I am summarizing my comments as well and i highly appreciate if you could Accept the answer
A hub and spoke design deploys shared network components in the hub virtual network and application-specific components in the spokes. In most systems, Azure Firewall Premium is a shared resource. But Web Application Firewall can be a shared network device or an application-specific component. it's usually best to treat Application Gateway as an application component and deploy it in a spoke virtual network:
- It can be difficult to troubleshoot Web Application Firewall alerts. You generally need in-depth knowledge of the application to decide whether the messages that trigger those alarms are legitimate.

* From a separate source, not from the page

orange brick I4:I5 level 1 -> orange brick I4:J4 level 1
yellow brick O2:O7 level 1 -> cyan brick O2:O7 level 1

- If you treat Application Gateway as a shared resource, you might exceed Azure Application Gateway limits.
- You might face role-based access control problems if you deploy Application Gateway in the hub. This situation can come up when teams manage different applications but use the same instance of Application Gateway. Each team then has access to the entire Application Gateway configuration.
regarding your queries
- it is limited to only one certificate per HTTP listener, however you can generate SAN certificate and have a single certificate for multiple domains.

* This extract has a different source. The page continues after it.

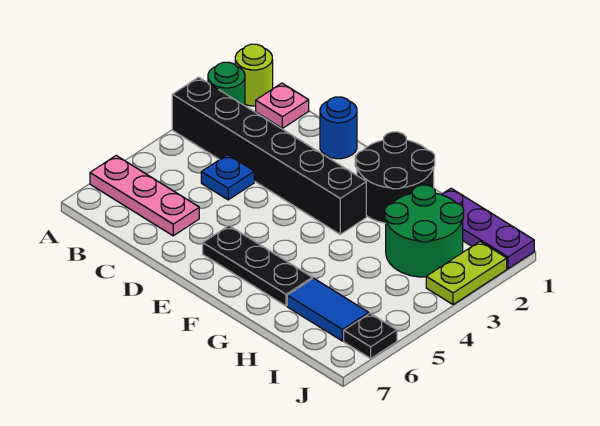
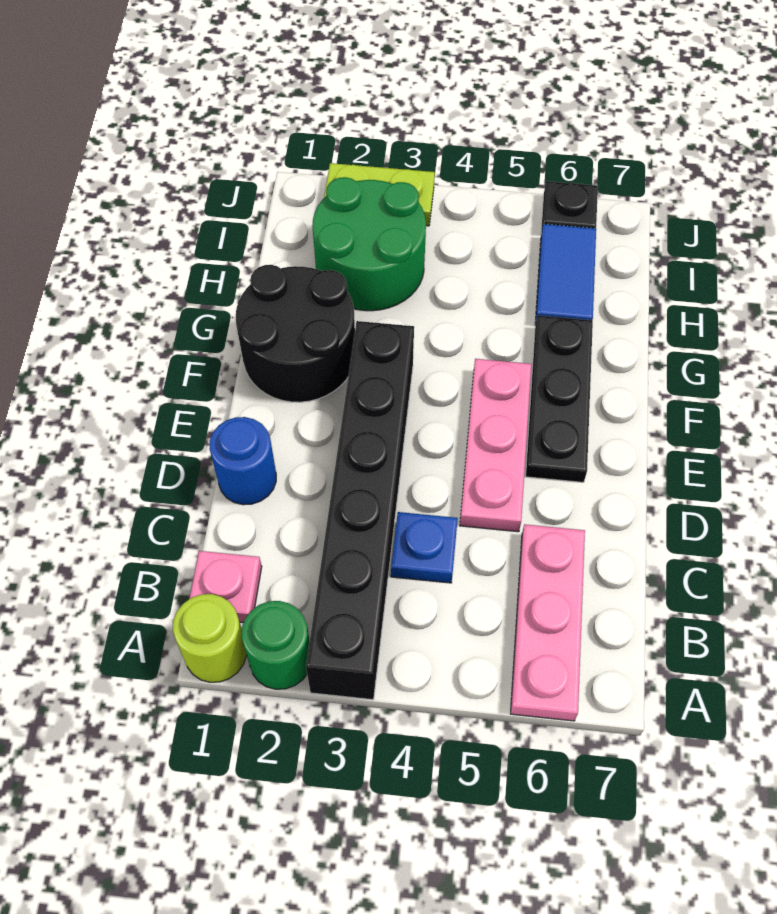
none -> pink plate D5:F5 level 1
purple plate H1:J1 level 1 -> none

- If the inbound traffic to all your applications can be handled with the same WAF rules and SSL termination requirements.
- Only one place you need to go to make changes, reducing the administrative overhead.
- If you have different domains with unique SSL certificates, you will need separate listeners.
- If different applications or services have varying WAF rules or routing requirements.
- If you want to isolate the impact of changes or incidents to one of your services, using multiple listeners can be beneficial.
With per-site WAF policies, you will be able to protect multiple sites with differing security needs behind a single WAF. For example, if there are five sites behind your WAF, you can have five separate WAF policies (one for each listener) to customize the exclusions, custom rules, managed rule sets, and all other WAF settings for each site.
- End-to-end TLS with the v2 SKU
Authentication Certificates have been deprecated and replaced by Trusted Root Certificates in the Application Gateway v2 SKU.
- Certificates signed by well known CA authorities whose CN matches the host name in the HTTP backend settings don't require any additional step for end to end TLS to work.